Step By Step Explanation

📘 1. LinkML: The Blueprint

LinkML (Linked Modeling Language) is used to define a schema — basically, a blueprint that tells us: - what kinds of metadata we expect (e.g., dataset title, creator, location) - what format each field should have (e.g., a date, a URL, a number) - which fields are required

We use LinkML to write these rules in a way that can be both human- and machine-readable. This schema ensures that everyone entering metadata is using the same structure.

📄 2. CSV-W: Structured Spreadsheets

Most people are comfortable using spreadsheets, so we use CSV files to collect metadata. But plain CSV files don’t include descriptions of what each column means. That’s where CSV-W (CSV on the Web) comes in.

CSV-W adds a metadata file alongside each CSV, which explains: - what each column represents - how to interpret the data (e.g., what kind of value it is, which field in the schema it maps to)

This lets us treat CSV files like structured, interoperable datasets — not just a bunch of text.

🌐 3. W3IDs: Persistent Links

Each field or class in the schema — like creator, identifier, or dataset — is assigned a W3ID (Web Identifier).

W3IDs are permanent URLs that act as stable identifiers for these concepts. For example:

https://w3id.org/marco-bolo/Dataset

Even if we update the website or move things around, this W3ID will always point to the current definition of “Dataset” in our schema. It’s like giving every concept a permanent name tag.

🧩 4. Schema.org: Speaking a Common Language

When we convert metadata into JSON-LD, we map it to Schema.org — a vocabulary used by Google, Bing, and many others to understand web content.

This means the metadata you publish: - can be discovered by search engines - fits into global data-sharing platforms like the ODIS Catalog - supports automated reuse and integration across domains

Schema.org helps your dataset "speak the same language" as other data on the internet.

🧬 Bringing It All Together

You fill in CSV templates based on the LinkML schema.
CSV-W files describe what each column in those spreadsheets means.
GitHub Actions validate your data against the schema to catch any problems.
The tool converts your metadata into Schema.org-compliant JSON-LD.
W3IDs make sure all terms have stable, referenceable definitions.
You publish the JSON-LD on the web, and it can be harvested into global catalogs.

Suggested approach

There are multiple ways you could use this tool on GitHub and on your local machine, but we are going to focus on the workflow that we think works best across MARCO-BOLO WPs.

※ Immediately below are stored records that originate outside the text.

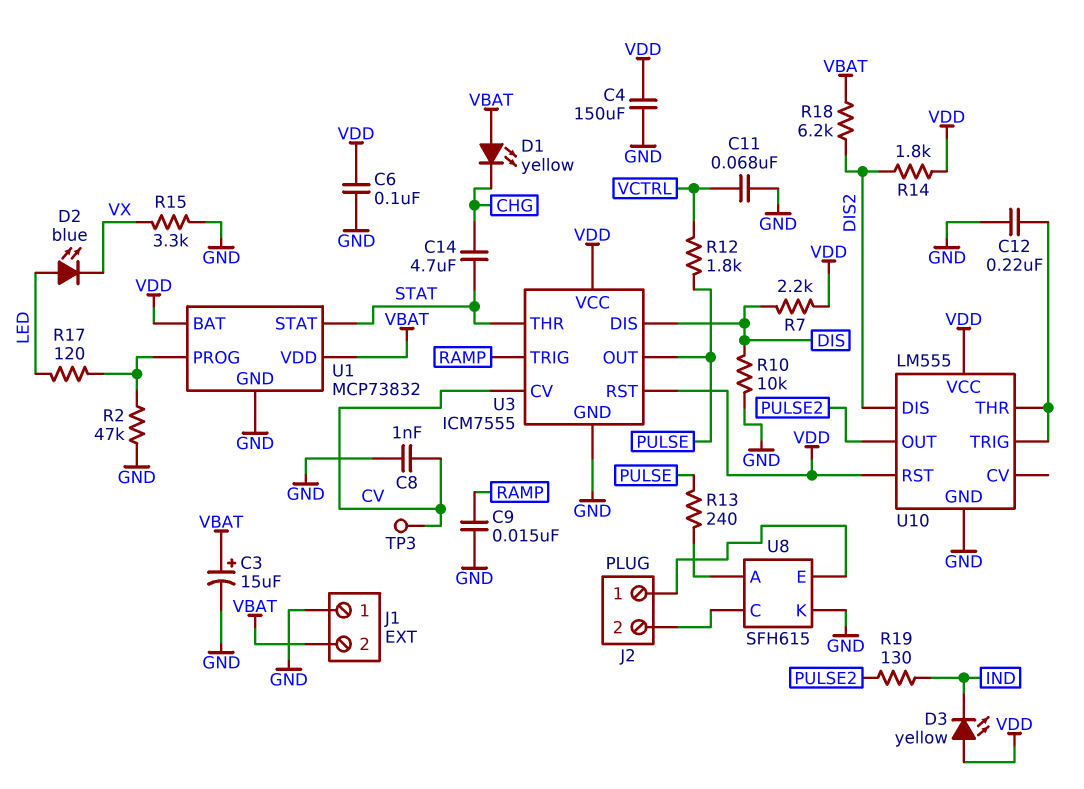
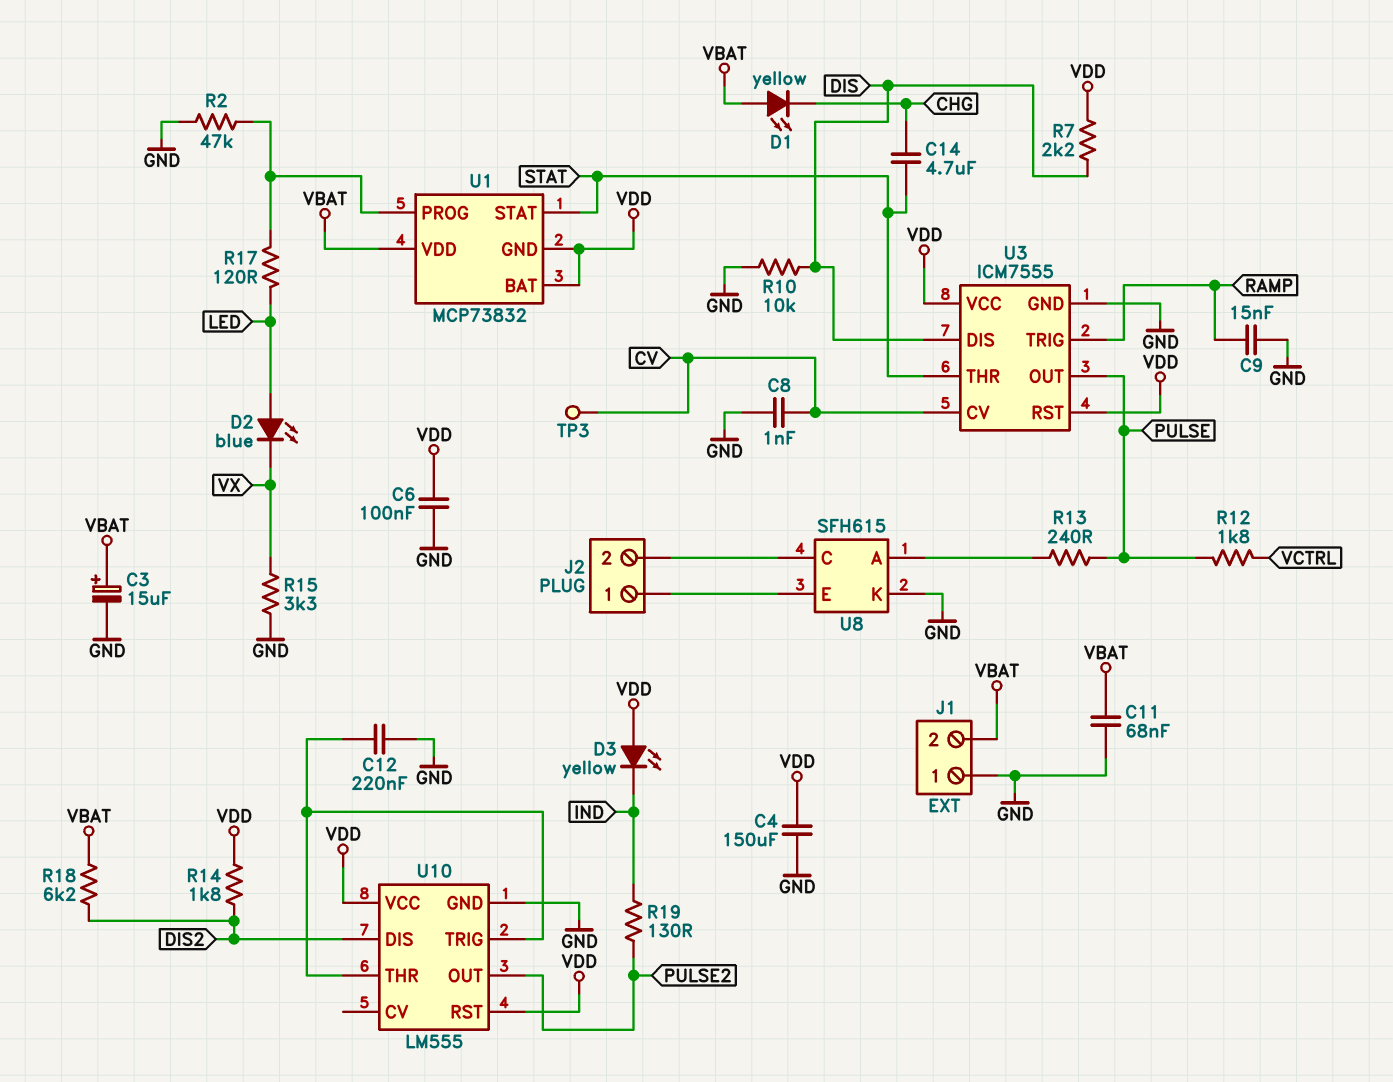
C11: 68nF (GND, VCTRL) -> 68nF (GND, VBAT)
U1 pin GND: GND -> VDD

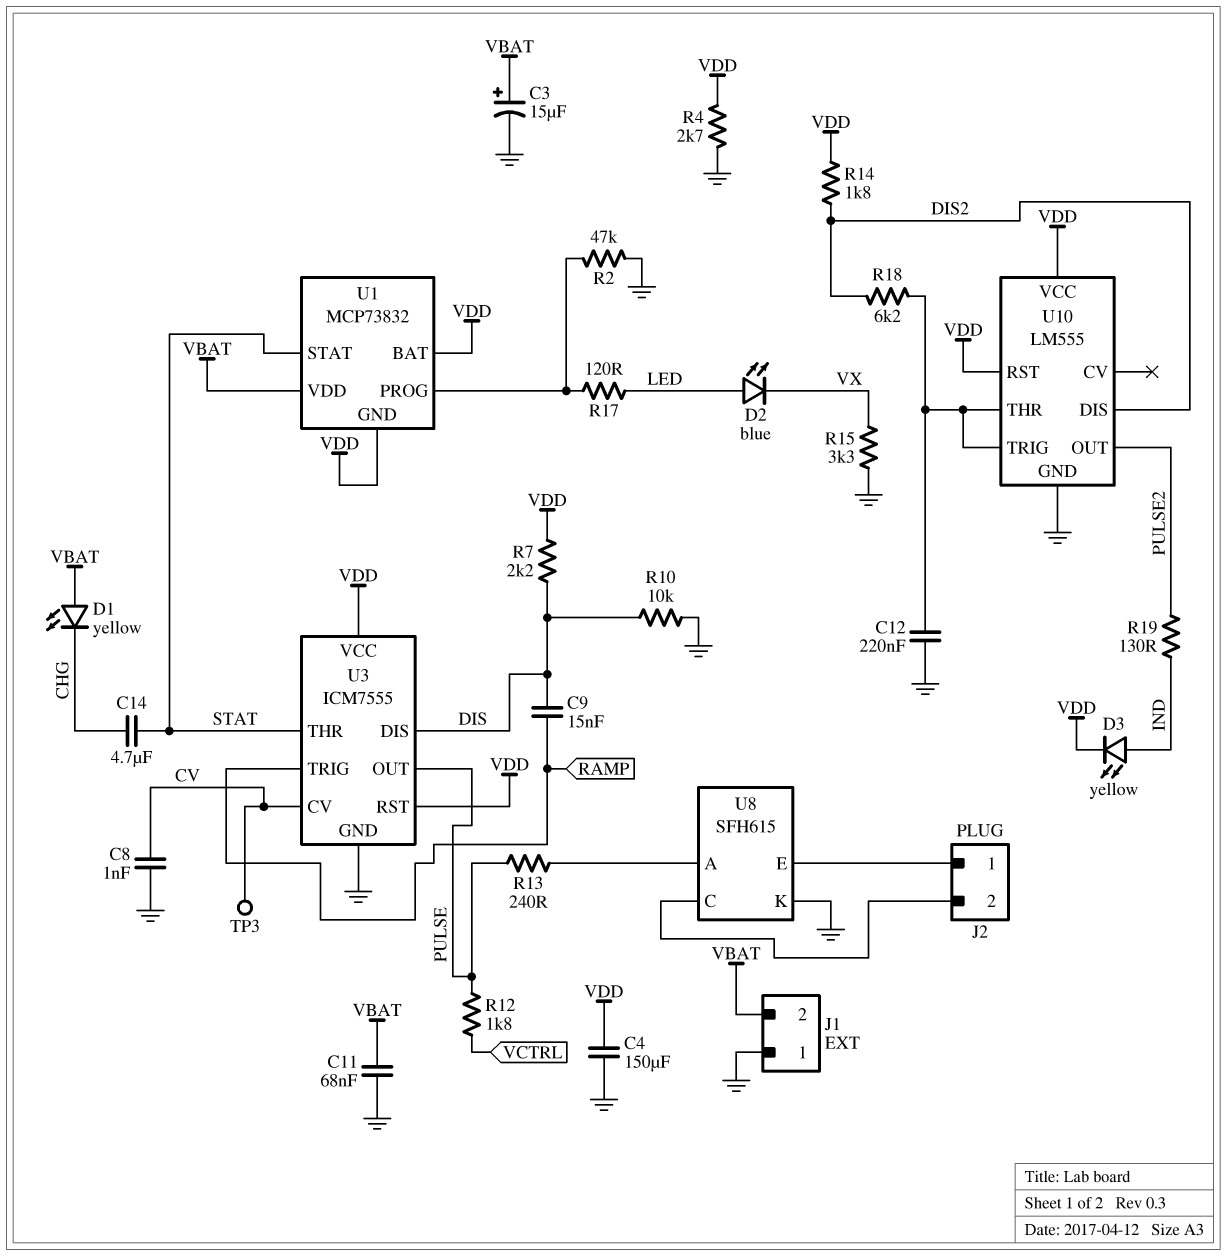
C6: 100nF (GND, VDD) -> none
C9: 15nF (GND, RAMP) -> 15nF (DIS, RAMP)
D3: LED yellow (A VDD, K IND) -> LED yellow (A IND, K VDD)
R4: none -> 2.7k (GND, VDD)
R18: 6.2k (DIS2, VBAT) -> 6.2k (DIS2, U10/THR)

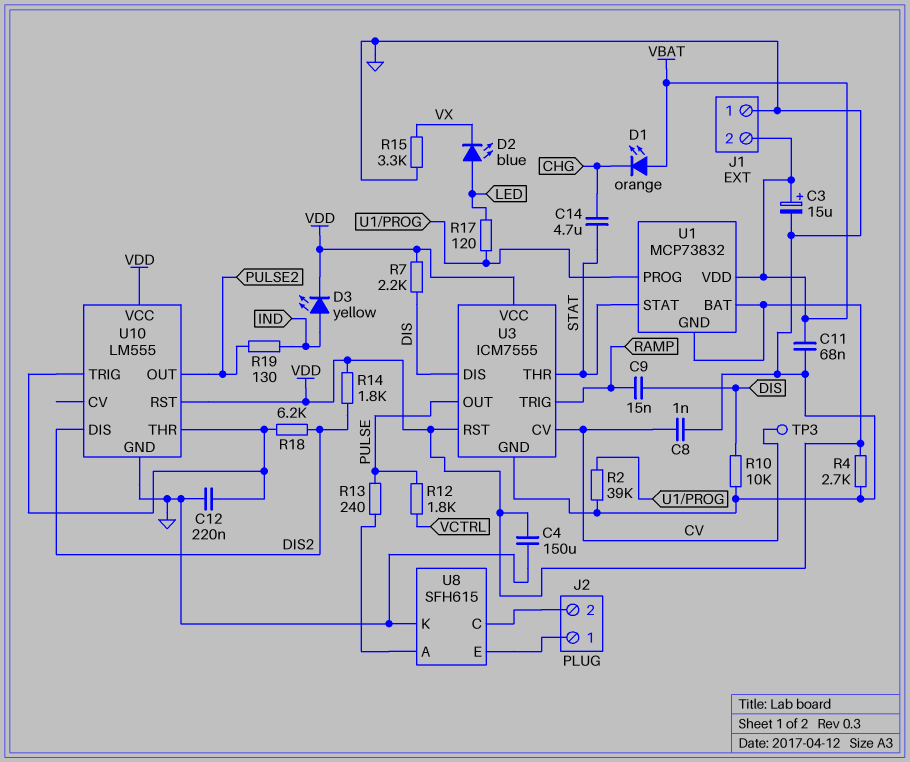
D1: LED yellow (A VBAT, K CHG) -> LED orange (A VBAT, K CHG)
R2: 47k (GND, U1/PROG) -> 39k (GND, U1/PROG)

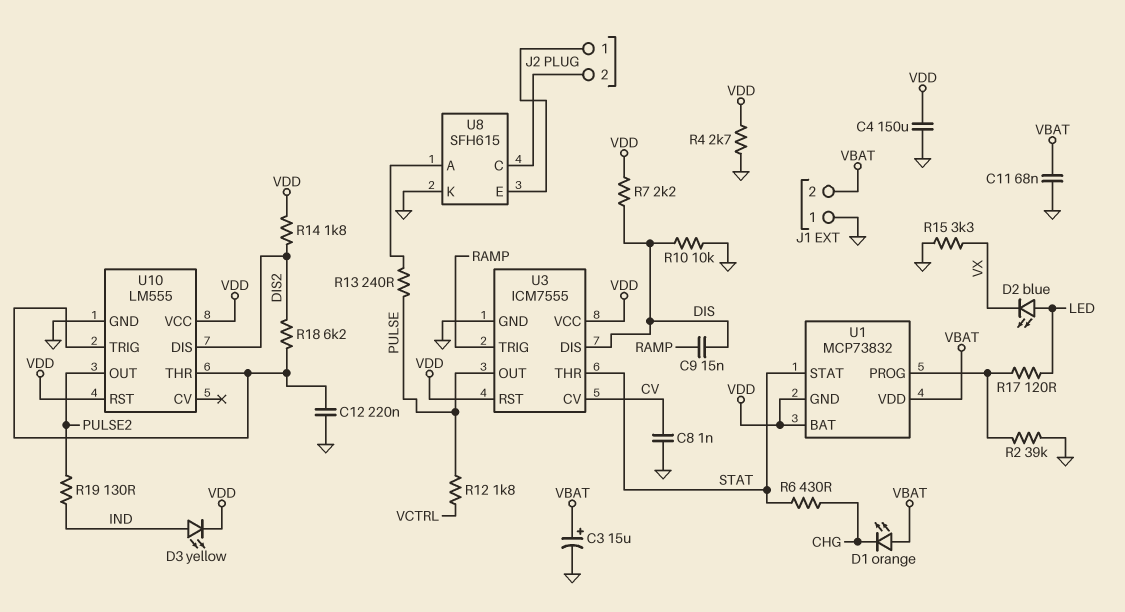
C14: 4.7uF (CHG, STAT) -> none
R6: none -> 430 (CHG, STAT)
TP3: test point (CV) -> none

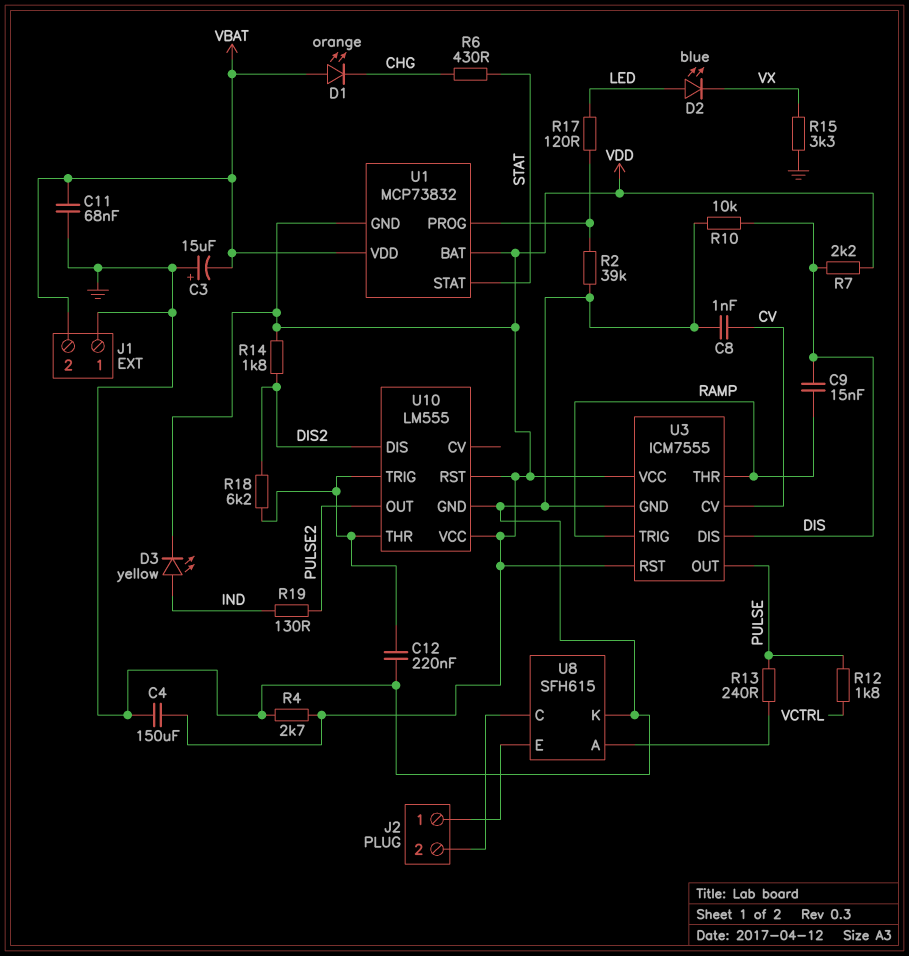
C3: 15uF (plus VBAT, minus GND) -> 15uF (plus GND, minus VBAT)
U3 pin THR: STAT -> RAMP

Here are the general steps, we'll walk through each of them in detail, below.

Fork the GitHub Repository.
Add your task information (e.g. dataset) to the CSV files.
Submit a Pull Request to the original MARCO-BOLO repository.
Your work will be reviewed and merged with this central repository, which will be registered with ODIS.

1. Fork the GitHub Repository.

If you don't have one, Create a GitHub Account: https://github.com/signup
Create a copy of the repository, or 'fork', in which to do your work.
1. Click the 'fork' button, or go to https://github.com/marco-bolo/csv-to-json-ld/fork
2. Select yourself as the owner.
3. Click 'Create fork'.
4. You should now have a copy of the repository at https://github.com/your-github-username/csv-to-json-ld/

2. Add your task information (e.g. dataset) to the CSV files.

This section are merely suggestions that should be under constant revision based on what seems to be easiest for MBO users.

There are a variety of ways you can do this. Here are our recommendations:
1. If you are savvy with GitHub, clone your copy locally, use your editor of choice to update the CSV files and push the updates to your fork.
2. If you are unfamiliar with GitHub, download a local zip file of the repo, by clicking the green Code button and selecting Download ZIP. Alternatively you can go to: https://github.com/your-github-username/csv-to-json-ld/archive/refs/heads/main.zip
3. Unzip the downloaded file, and use your editor of choice to make updates to the CSV files.
4. Upload the CSV files that have changed to your GitHub fork by clicking the Add file button and selecting Upload files. Include a meaningful 'commit' message describing the changes you have made. As long as the file name is the same, it will overwrite the copy that is hosted on GitHub.

3 Submit a Pull Request to the original MARCO-BOLO repository.

To merge your changes with the original MARCO-BOLO repository and the WP1 team, you need to make a Pull Request (PR)
On your GitHub fork, click the Contribute button and select 'Open pull request'.
Add a meaningful title and description of the changes you have made.
Click Reviewers to select a WP1 Team member to review and approve your changes.
Click Create pull request

4. Your work will be reviewed and merged with this central repository, which will be registered with ODIS.

Very much in development

A WP1 Team member will review your changes and communicate with you via GitHub about any changes that need to be made.
From here, we need to figure out if the JSON-LD files should have been generated on their fork, or if we do them after merging.
If the latter, this would be part of the review process since it will have to clear validation to create the JSON-LD.

GitHub.dev approach

GitHub offers an environment for editing the CSV files. The advantage of working in this space is you avoid local copies of the files. The disadvantage is you have a limited set of CSV editing functions.
To access this environment, go to https://github.dev/your-github-username/csv-to-json-ld
Sign in to GitHub when prompted and authorize GitHub.dev to access your account.
If this is your first time, click on the Extensions icon (a group of stacked squares) and install the “Excel Viewer” extension from MESCIUS. This enables spreadsheet-style editing of CSV files.
Tick the box: “Use this profile as the default for new windows”. This configures your browser to open CSVs with a table-based view.
You may need to open the CSV by right-clicking on the file and clicke open with > CSV Editor Excel Viewer. You and can make this the default open option for CSVs via the same menu.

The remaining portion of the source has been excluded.